Pat is Lead for Dementia Support with Greensquareaccord, overseeing various Dementia Support Services ranging from pre diagnosis support; to Dementia Cafés around Walsall; to end of life care, including support in a clinical environment at Walsall Manor Hospital; she also delivers an award-winning carers course to family carers. For the past 19 years, Pat has worked for Greensquareaccord in a variety of care and support roles, but always having a passion for working with residents and family members living with Dementia. In Spring 2021, Greensquare and Accord Housing Association merged to become Greensquareaccord.
Graham is an experienced social entrepreneur, who discovered that the monitoring he hated was the key to succeeding in tenders and grant applications. With a varied career stretching from Church Minister; homeless hostel manager; founder of several social enterprises; and supporting charities to be more entrepreneurial without losing their soul.
Since September 2016, Graham has been CEO of Age UK Lambeth, a local independent charity offering a wide range of services around the Borough. Graham has a background in homelessness, mental health and social entrepreneurship and one of his hostels had the world’s first TimeBank for homeless people. He created one of the UK’s first ‘social prescribing’ services in GP surgeries in Mansfield in the early 2000’s and has been an advocate of brief interventions as part of a community response to wellbeing ever since. Graham is a member of the Lambeth Together executive leadership and chairs the Neighbourhood and Wellbeing Alliance.
Sarah has worked as a palliative and end of life care nurse for over 25 years in hospital, care home, community and hospice settings. For 18 of those years, she was the primary carer for her father (frailty and multiple strokes) and her mother (Alzheimer’s disease), balancing the duality of being a family carer, nurse, wife, daughter, sister, aunt, and friend.
Harriet is Emeritus Professor of Psychology at the University of Lincoln. Her academic career started as a researcher on a project looking at the education of children with special needs. In 1989, she became a lecturer in Psychology at Loughborough University, where she spent many happy years teaching. In 2007, Harriet moved to Lincoln as Head of the Psychology Department and part of the University’s senior leadership team, retiring last year as a Pro-Vice Chancellor.

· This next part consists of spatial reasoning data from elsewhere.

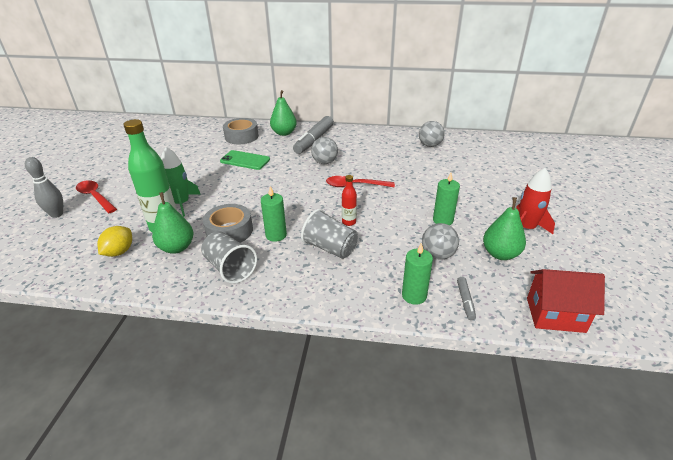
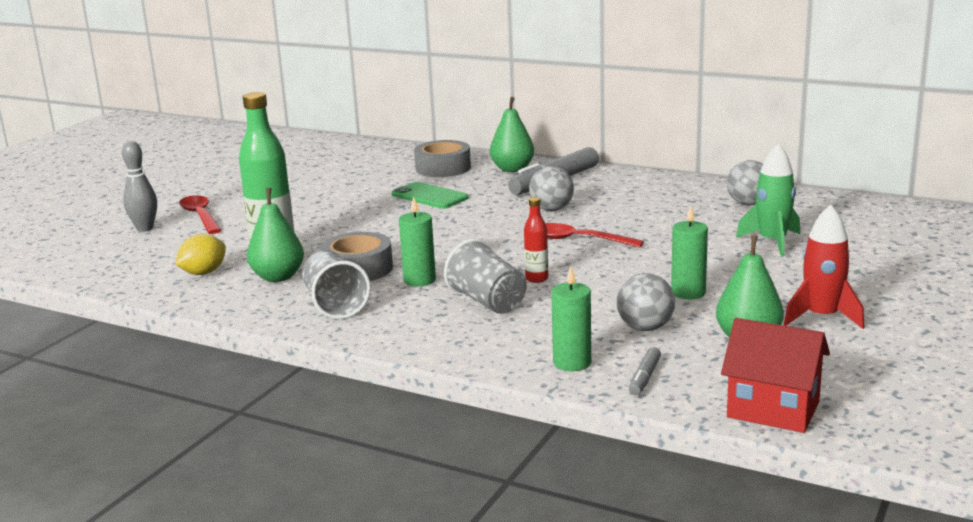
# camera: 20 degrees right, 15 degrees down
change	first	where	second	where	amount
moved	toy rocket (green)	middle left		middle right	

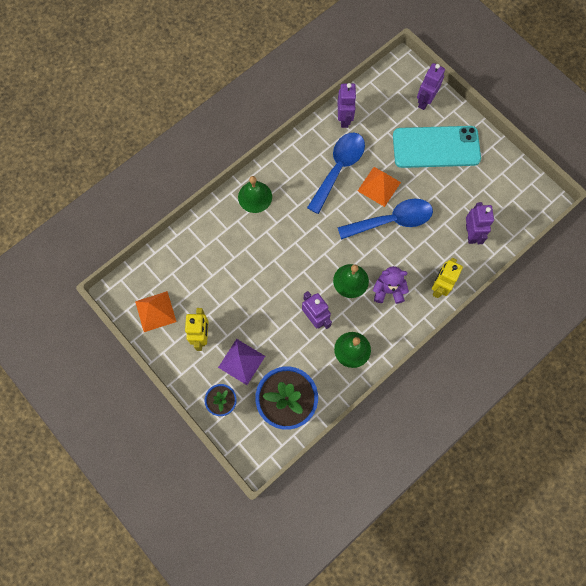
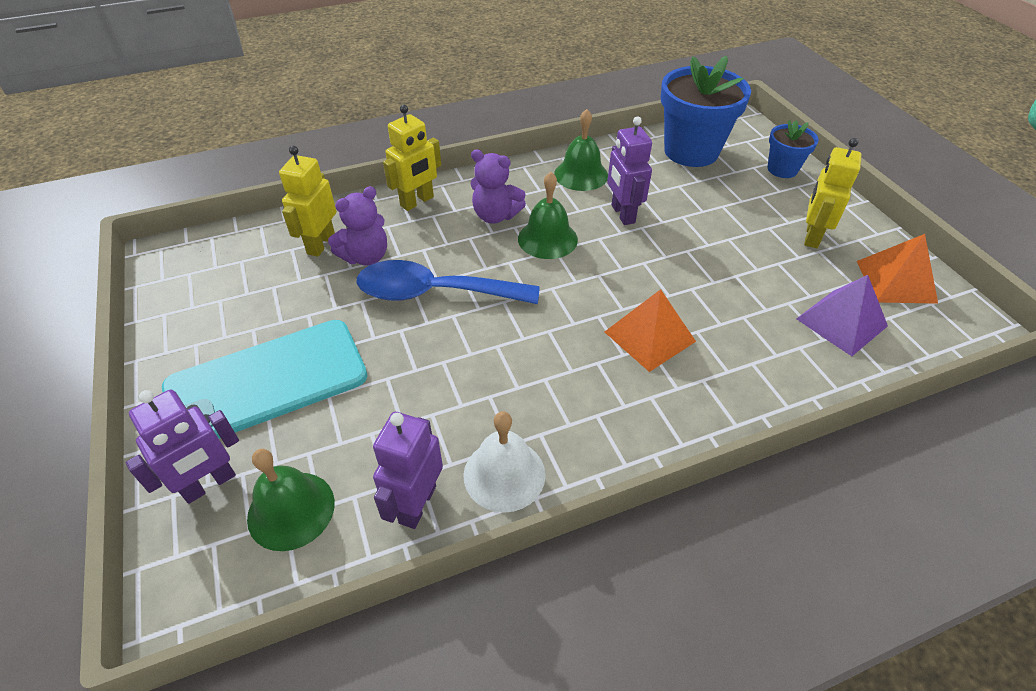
# camera: 160 degrees left, 25 degrees down
change	first	where	second	where	amount
turned	phone (teal)	top right		middle left	45 degrees counterclockwise
moved	bell (green) (1st from left)	top centre		bottom left	
recoloured	robot (violet) (4th from left)	middle right	robot (golden) (1st from left)	top left	
added			stuffed bear (violet) (1st from left)	top centre	
added			bell (white)	bottom centre	
moved	solid pyramid (bright orange) (2nd from left in the first image)	top centre	solid pyramid (bright orange) (1st from left)	centre	
moved	solid pyramid (violet)	centre		middle right	
removed	teaspoon (blue) (1st from left)	top centre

Harriet’s research has been prompted by what people find personally meaningful, particularly around times of transition. Her work has expanded from children’s development to exploring people’s experiences across the lifespan, including aspects of memory, work and physical activity in pregnancy, and the value of gardening for residents moving into sheltered housing. Most recently, Harriet has been interested in the value of gardening for wellbeing.
As well as being Chair of the Trustees of Hope for Home, she chairs the Board of Threshold Studios, an arts and culture organisation. Harriet became involved in supporting Hope for Home through its founder, Sarah Burnard, whose dedication to improving the lives of people with dementia and their carers is completely inspiring.